Отношение Ю.П. к труппе всегда колеблется между двумя крайними точками. В виде монологов их можно озвучить примерно так:

№ 1 (или точка крайней снисходительности). "Вот вчера вы собрались, взяли головки в руки и сыграли "Доброго человека" очень хорошо. Молодцы. Вот и прием был прекрасный. Хотя дело не в приеме, плевать… Важно, что вы не бубнили текст по-готовому, а были абсолютно живыми, заинтересованными и освежили обстоятельства, и цеплялись за партнеров, и вели зрителя и спектакль в должном ритме, темпе и так далее… И мне на вас приятно смотреть. Ну-ну, не шалите… Вам только палец в рот положи… Да я знаю, все я знаю – и как вам трудно живется, и что многие недовольны ролями и моим характером; ничего не поделаешь – я вам в отцы гожусь, терпите, какой есть… Вот снимут меня с работы, уйду на пенсию, как многие «товарищи» мечтают, – тогда пришлют вам другого, с хорошим характером… будете играть другие пьесы. А пока давайте работать по совести, чтобы быть достойными… и своей истории, и своего народа (с его нескончаемыми страданиями), который дал человечеству и Чехова, и Достоевского, и Пушкина, и Булгакова, и Станиславского с Мейерхольдом… Давайте, господа артисты, давайте, дорогие мои…"

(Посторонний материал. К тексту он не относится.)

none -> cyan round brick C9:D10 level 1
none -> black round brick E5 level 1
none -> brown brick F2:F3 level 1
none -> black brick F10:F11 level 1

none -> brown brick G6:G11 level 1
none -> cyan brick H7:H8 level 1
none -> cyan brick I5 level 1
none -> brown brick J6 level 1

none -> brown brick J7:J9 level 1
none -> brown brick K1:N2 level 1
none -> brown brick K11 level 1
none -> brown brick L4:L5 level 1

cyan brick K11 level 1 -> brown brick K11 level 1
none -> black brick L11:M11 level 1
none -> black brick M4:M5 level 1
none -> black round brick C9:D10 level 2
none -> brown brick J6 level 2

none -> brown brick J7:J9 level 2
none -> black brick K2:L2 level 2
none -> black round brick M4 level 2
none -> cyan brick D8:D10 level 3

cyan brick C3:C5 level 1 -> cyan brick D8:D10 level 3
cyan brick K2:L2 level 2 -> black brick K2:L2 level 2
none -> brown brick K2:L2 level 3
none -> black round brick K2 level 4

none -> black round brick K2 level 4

№ 2 (или точка крайнего осточертения). "Артист – это главный вредитель в театре!.. С таким адским трудом удается сказать хоть что-то свое в искусстве, а артисты в два счета готовы разбазарить… И вечно гримаса превосходства… вечное недовольство… "стилизуйте меня"… кусочники… "это мой кусок", "это моя сцена", а до общего, до сверхзадачи – как до лампочки! Все, что от мамы с папой, весь талант, какой был, в два-три счета пропьет, прогуляет… и вот ходят толпами бывшие гении… всех критикуют, все ниспровергают… А что за душой-то?! Книжек не читают, за событиями не следят, беды собственной страны не знают! Лишь бы зубы поскалить, себя в грудь побить – я гений, а режиссеры – дерьмо! Знаю я вас… сам был актером… у меня в кабинете один на один вы шелковые, а тут по гримерным только шу-шу-шу… секты, группировки… "я больше вложил", "он меньше вложил"… Тьфу! Плюну на вас и уйду к чертовой матери! Наберу молодежь и буду с ними работать…"

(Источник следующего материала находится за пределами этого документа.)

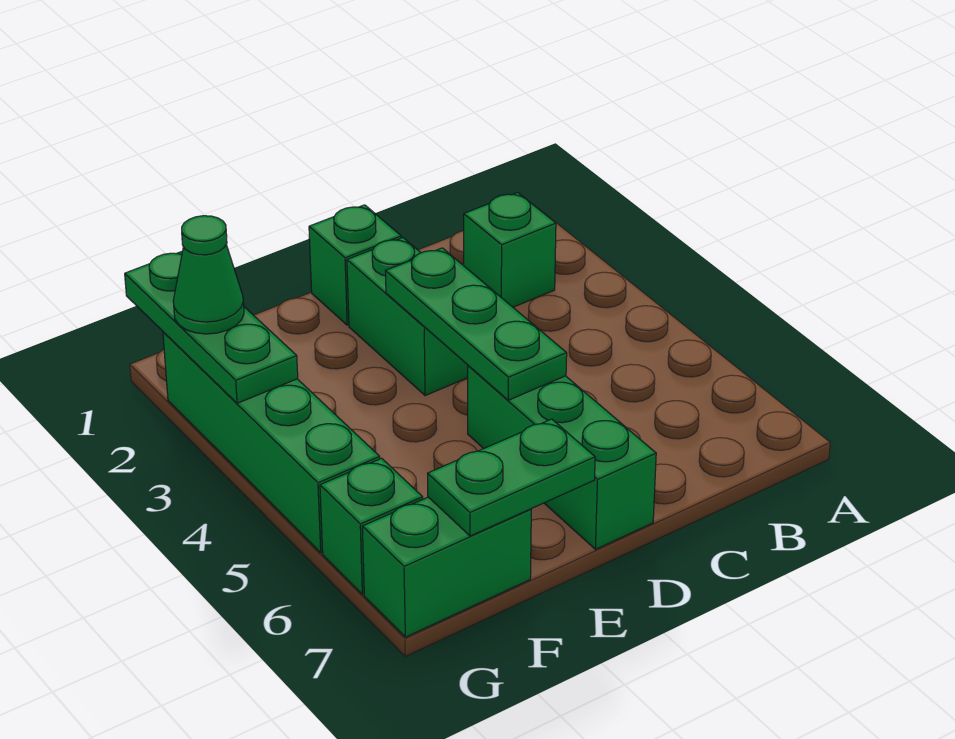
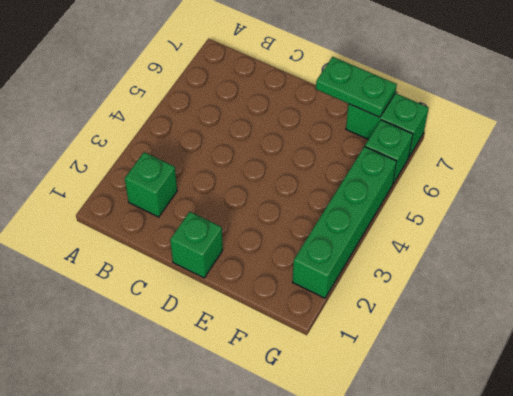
none -> green brick D2:D3 level 1
none -> green brick D5:D7 level 1

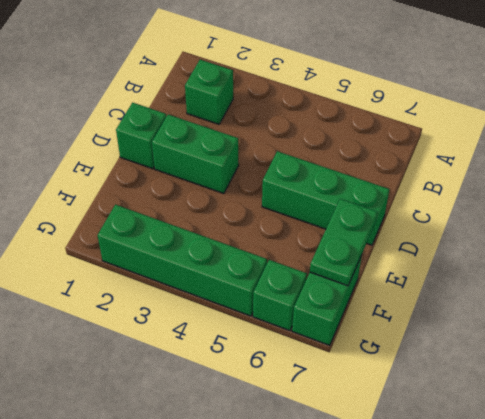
none -> green plate D3:D5 level 2
none -> green plate G1:G3 level 2

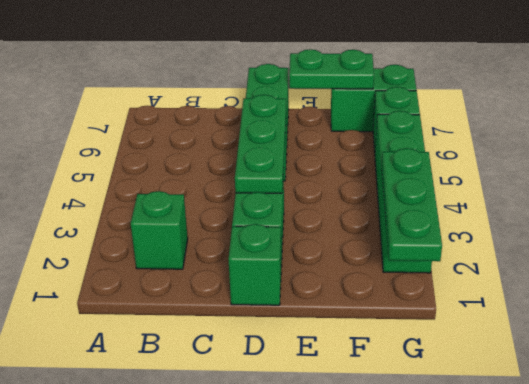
none -> green cone G2 level 3

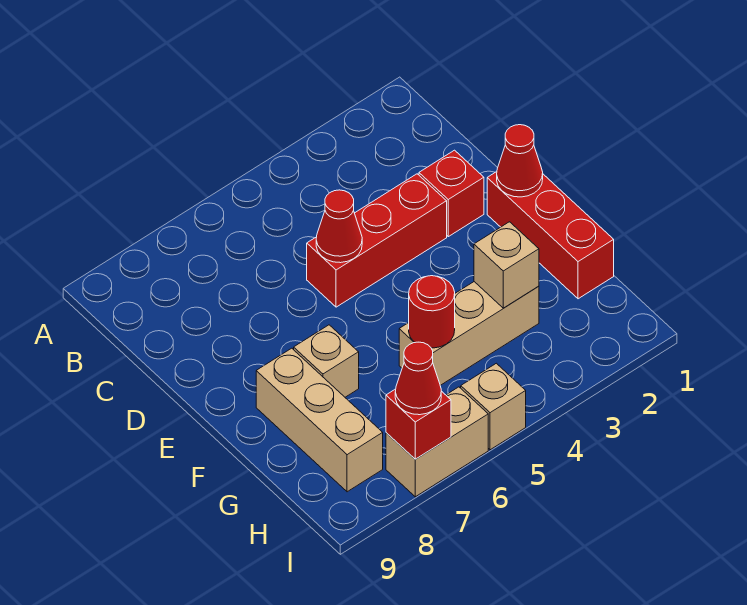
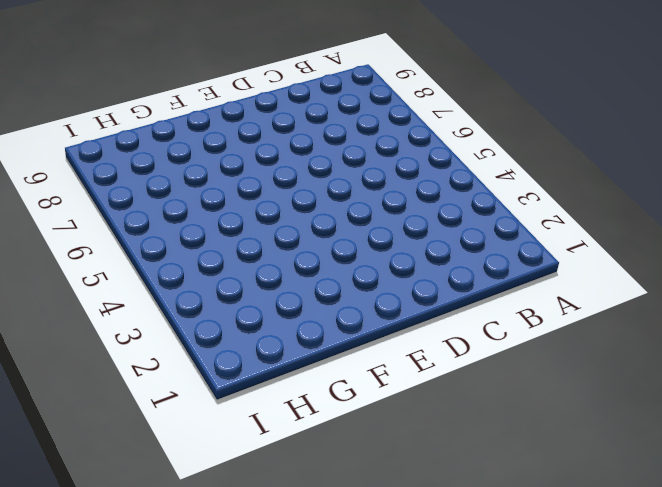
none -> red brick D2 level 1
none -> red brick D3:D5 level 1
none -> red brick E1:G1 level 1

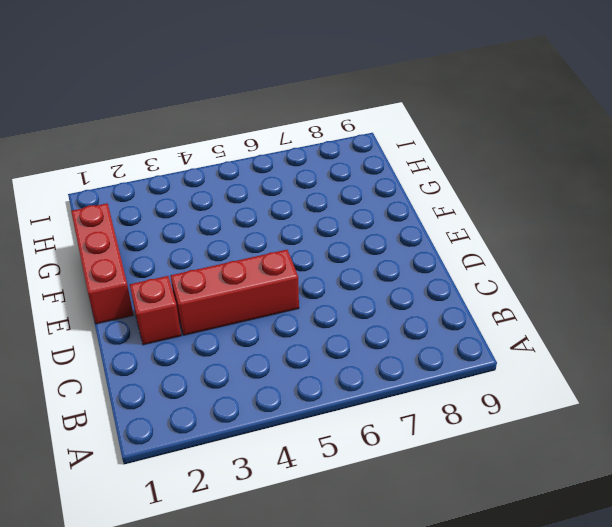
none -> tan brick F7 level 1
none -> tan brick F8:H8 level 1
none -> tan brick G3:G5 level 1

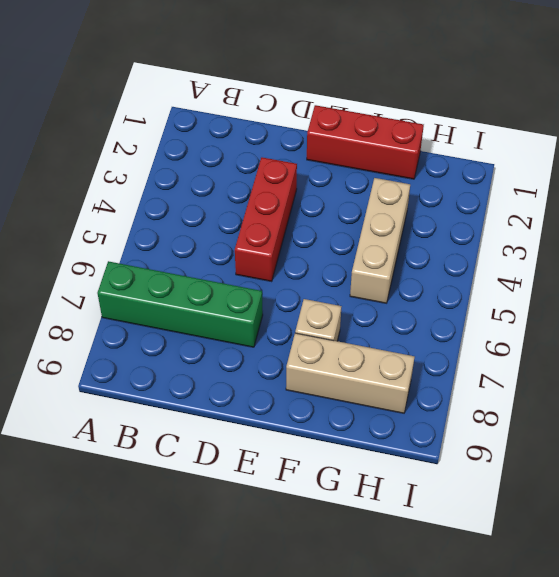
green brick A7:D7 level 1 -> none
none -> red brick D2 level 1
none -> tan brick I5 level 1
none -> tan brick I6:I7 level 1

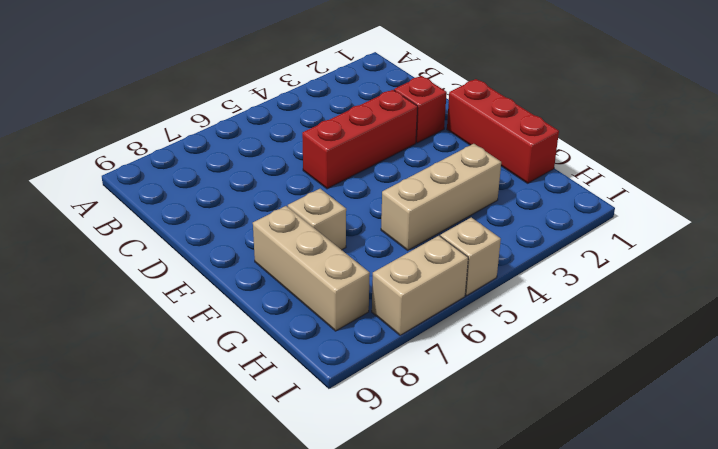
none -> red cone D5 level 2
none -> red cone E1 level 2
none -> tan brick G3 level 2

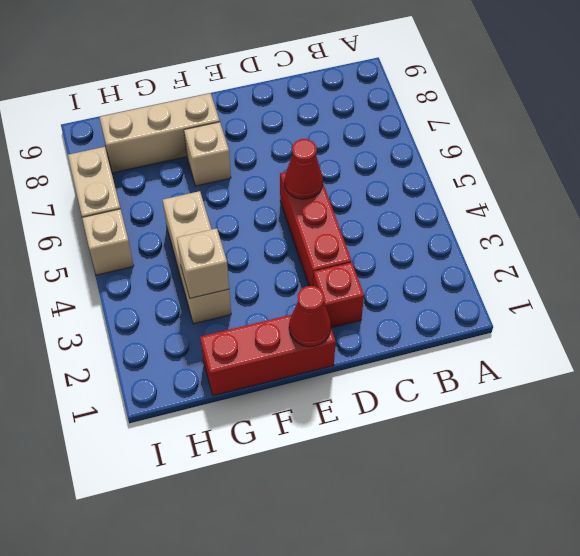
none -> red round brick G5 level 2
none -> red brick I7 level 2
none -> red cone I7 level 3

В 1986 году эмигрант Любимов выступает в Бостоне, в русском клубе. На все вопросы об актерах «Таганки» отвечает рассказами: о Брежневе, Андропове, Демичеве и о своей борьбе с монстрами СССР…

2000 год… Из интервью Ю.П.: "Когда мои комедианты видят меня в зале, они лучше играют. Нечто вроде собак и хозяина… Мой театр нуждается в диктатуре…"

Из интервью П.Н.Фоменко: "Актеры помогают мне познать мир".

Из моего интервью на телевидении: "В споре Любимова и Губенко победу одержал Петр Фоменко".

Специфическая «сверхзадача» любимовской режиссуры: "раздражаясь самому – раздражать других".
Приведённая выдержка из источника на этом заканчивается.